SECURITIES AND EXCHANGE COMMISSION

WASHINGTON, D.C. 20549

 

 

FORM 8-K

 

 

CURRENT REPORT

Pursuant to Section 13 or 15(d)

of the Securities Exchange Act of 1934

Date of Report (Date of Earliest Event Reported): May 4, 2016

 

 

FLEETMATICS GROUP PLC

(Exact name of registrant as specified in its charter)

 

 

 

Ireland   001-35678   98-1170810
(State or other jurisdiction
of incorporation)
  (Commission
File Number)
  (I.R.S. Employer
Identification No.)

 

Block C, Cookstown Court

Belgard Road

Tallaght

Dublin 24

Ireland

 
(Address of principal executive offices)   (Zip Code)

Registrant’s telephone number, including area code: +353 (1) 413 1250

Not Applicable

Former name or former address, if changed since last report

Check the appropriate box below if the Form 8-K filing is intended to simultaneously satisfy the filing obligation of the registrant under any of the following provisions:

¨ Written communications pursuant to Rule 425 under the Securities Act (17 CFR 230.425)

¨ Soliciting material pursuant to Rule 14a-12 under the Exchange Act (17 CFR 240.14a-12)

¨ Pre-commencement communications pursuant to Rule 14d-2(b) under the Exchange Act (17 CFR 240.14d-2(b))

¨ Pre-commencement communications pursuant to Rule 13e-4(c) under the Exchange Act (17 CFR 240.13e-4(c))

 

 

 


Item 2.02 Results of Operations and Financial Condition.

Attached hereto as Exhibit 99.1 and incorporated by reference herein is a press release dated May 4, 2016, setting forth financial information for the registrant for the first quarter of fiscal year 2016 and forward-looking statements relating to 2016.

Item 5.02 Departure of Directors or Certain Officers; Election of Directors; Appointment of Certain Officers; Compensatory Arrangements of Certain Officers.

(b) On May 4, 2016, James M. Travers, Chief Executive Officer and Chairman of the Board of Directors (the “Board of Directors”) of Fleetmatics Group PLC (the “Company”) gave notice of his intent to retire as the Company’s Chief Executive Officer, with an effective date of January 1, 2017. Mr. Travers will remain as Chairman of the Board of Directors and continue to serve as a member of all committees of the Board of Directors on which he currently serves, in each case, until his term as director expires in 2018.

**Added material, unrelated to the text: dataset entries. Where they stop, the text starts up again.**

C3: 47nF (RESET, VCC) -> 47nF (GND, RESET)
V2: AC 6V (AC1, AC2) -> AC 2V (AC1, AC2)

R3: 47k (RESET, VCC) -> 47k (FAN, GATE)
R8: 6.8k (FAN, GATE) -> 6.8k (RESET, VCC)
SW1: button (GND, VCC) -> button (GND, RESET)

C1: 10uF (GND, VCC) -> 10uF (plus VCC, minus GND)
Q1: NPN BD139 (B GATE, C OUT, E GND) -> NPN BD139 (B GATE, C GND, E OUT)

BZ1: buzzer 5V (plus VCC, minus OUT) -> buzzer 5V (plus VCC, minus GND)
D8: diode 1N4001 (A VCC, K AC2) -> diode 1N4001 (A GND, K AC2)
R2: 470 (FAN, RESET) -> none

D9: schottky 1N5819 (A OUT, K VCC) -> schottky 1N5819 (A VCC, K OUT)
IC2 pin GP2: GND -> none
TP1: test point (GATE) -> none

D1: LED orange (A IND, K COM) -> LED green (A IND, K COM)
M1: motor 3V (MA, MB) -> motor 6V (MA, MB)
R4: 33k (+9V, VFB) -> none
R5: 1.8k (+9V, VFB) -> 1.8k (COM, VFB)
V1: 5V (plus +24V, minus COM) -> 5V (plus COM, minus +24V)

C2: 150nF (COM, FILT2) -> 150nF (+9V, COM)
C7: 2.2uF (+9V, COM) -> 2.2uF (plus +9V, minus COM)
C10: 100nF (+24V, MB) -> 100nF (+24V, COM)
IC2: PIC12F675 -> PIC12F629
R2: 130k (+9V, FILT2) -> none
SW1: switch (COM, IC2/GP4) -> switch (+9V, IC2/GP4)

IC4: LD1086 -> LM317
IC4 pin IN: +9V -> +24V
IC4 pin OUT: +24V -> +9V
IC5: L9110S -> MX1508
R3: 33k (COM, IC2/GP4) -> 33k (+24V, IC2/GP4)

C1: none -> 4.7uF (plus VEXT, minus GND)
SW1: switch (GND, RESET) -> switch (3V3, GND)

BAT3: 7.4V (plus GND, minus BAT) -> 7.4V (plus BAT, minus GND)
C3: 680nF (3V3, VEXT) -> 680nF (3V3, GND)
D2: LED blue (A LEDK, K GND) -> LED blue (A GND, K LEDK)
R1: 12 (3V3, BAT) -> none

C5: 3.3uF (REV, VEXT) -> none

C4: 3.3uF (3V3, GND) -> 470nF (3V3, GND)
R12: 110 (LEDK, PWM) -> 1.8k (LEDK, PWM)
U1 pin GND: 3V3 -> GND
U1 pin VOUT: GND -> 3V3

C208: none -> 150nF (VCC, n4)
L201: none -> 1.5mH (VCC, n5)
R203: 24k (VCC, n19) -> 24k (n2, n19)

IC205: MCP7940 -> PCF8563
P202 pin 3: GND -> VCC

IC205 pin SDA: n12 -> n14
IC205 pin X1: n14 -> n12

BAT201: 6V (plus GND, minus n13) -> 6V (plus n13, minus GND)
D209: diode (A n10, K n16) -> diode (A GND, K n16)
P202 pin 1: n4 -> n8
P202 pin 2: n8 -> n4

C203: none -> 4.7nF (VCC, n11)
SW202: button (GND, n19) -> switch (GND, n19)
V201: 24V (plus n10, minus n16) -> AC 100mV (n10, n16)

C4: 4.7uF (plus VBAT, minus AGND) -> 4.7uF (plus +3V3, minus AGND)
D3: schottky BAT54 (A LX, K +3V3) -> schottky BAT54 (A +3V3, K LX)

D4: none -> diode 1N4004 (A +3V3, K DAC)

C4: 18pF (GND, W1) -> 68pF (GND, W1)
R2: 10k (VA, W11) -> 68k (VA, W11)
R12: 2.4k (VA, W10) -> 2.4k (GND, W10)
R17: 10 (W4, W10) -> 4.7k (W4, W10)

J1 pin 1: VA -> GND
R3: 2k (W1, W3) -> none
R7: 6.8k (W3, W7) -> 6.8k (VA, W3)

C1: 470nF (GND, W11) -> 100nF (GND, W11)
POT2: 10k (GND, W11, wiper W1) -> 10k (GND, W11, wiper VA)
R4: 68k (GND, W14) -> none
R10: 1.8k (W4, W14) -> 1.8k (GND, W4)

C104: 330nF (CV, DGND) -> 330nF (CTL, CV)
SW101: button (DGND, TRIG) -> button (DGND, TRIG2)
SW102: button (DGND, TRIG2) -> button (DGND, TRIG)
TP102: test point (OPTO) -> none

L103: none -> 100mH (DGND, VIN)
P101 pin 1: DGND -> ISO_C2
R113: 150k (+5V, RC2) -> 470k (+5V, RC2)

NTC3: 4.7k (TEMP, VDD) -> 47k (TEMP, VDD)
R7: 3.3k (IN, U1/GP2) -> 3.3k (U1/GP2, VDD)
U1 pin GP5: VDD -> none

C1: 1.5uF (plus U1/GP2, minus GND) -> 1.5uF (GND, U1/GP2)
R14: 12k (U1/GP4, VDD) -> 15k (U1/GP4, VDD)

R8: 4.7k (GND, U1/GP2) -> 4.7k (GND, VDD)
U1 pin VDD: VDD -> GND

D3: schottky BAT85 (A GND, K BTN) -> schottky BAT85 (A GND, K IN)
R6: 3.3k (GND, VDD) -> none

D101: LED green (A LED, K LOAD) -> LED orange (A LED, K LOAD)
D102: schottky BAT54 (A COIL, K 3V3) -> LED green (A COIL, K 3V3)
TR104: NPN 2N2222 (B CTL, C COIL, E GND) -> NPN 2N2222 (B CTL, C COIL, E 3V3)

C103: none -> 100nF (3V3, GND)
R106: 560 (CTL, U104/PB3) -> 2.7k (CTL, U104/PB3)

(c) On May 4, 2016, the Board of Directors appointed the Company’s President and Chief Operating Officer, Jill Ward, age 55, to replace Mr. Travers as the Company’s Chief Executive Officer, with an effective date of January 1, 2017. Prior to joining Fleetmatics in April 2015, Ms. Ward served as Senior Vice President and General Manager at Intuit Inc., a global provider of SaaS offerings for small businesses and consumers from 2001 to 2014. Prior to joining Intuit in 2001, Ms. Ward was President of CRM Outsourcer Telespectrum Customer Care, held senior small business and consumer marketing positions at Fidelity Investments, and led strategy consulting teams at global consultancy firm Bain & Company.

Ms. Ward will join the Board of Directors upon becoming Chief Executive Officer on January 1, 2017.

Ms. Ward has not entered into amendment to her existing employment agreement with the Company or any other material plan, contract or arrangement in connection with her appointment as the Company’s Chief Executive Officer. There are no family relationships between Ms. Ward and any director or executive officer of the Company, and Ms. Ward has no direct or indirect material interest in any transaction required to be disclosed pursuant to Item 404(a) of Regulation S-K.

Item 7.01 Regulation FD Disclosure.

Attached hereto as Exhibit 99.2 and incorporated by reference herein is a press release dated May 4, 2016, announcing Mr. Travers’ departure and Ms. Ward’s appointment to Chief Executive Officer discussed in Item 5.02 of this Current Report on Form 8-K.

The information under Item 2.02 and Item 7.01 of this Current Report on Form 8-K and Exhibits 99.1 and 99.2 attached hereto is intended to be furnished and shall not be deemed “filed” for purposes of Section 18 of the Securities Exchange Act of 1934, as amended, or otherwise subject to the liabilities of that section, nor shall it be deemed incorporated by reference in any filing under the Securities Act of 1933, as amended, except as expressly set forth by specific reference in such filing.

Item 9.01 Financial Statements and Exhibits.

Press release dated as of May 4, 2016 (Exhibit 99.1).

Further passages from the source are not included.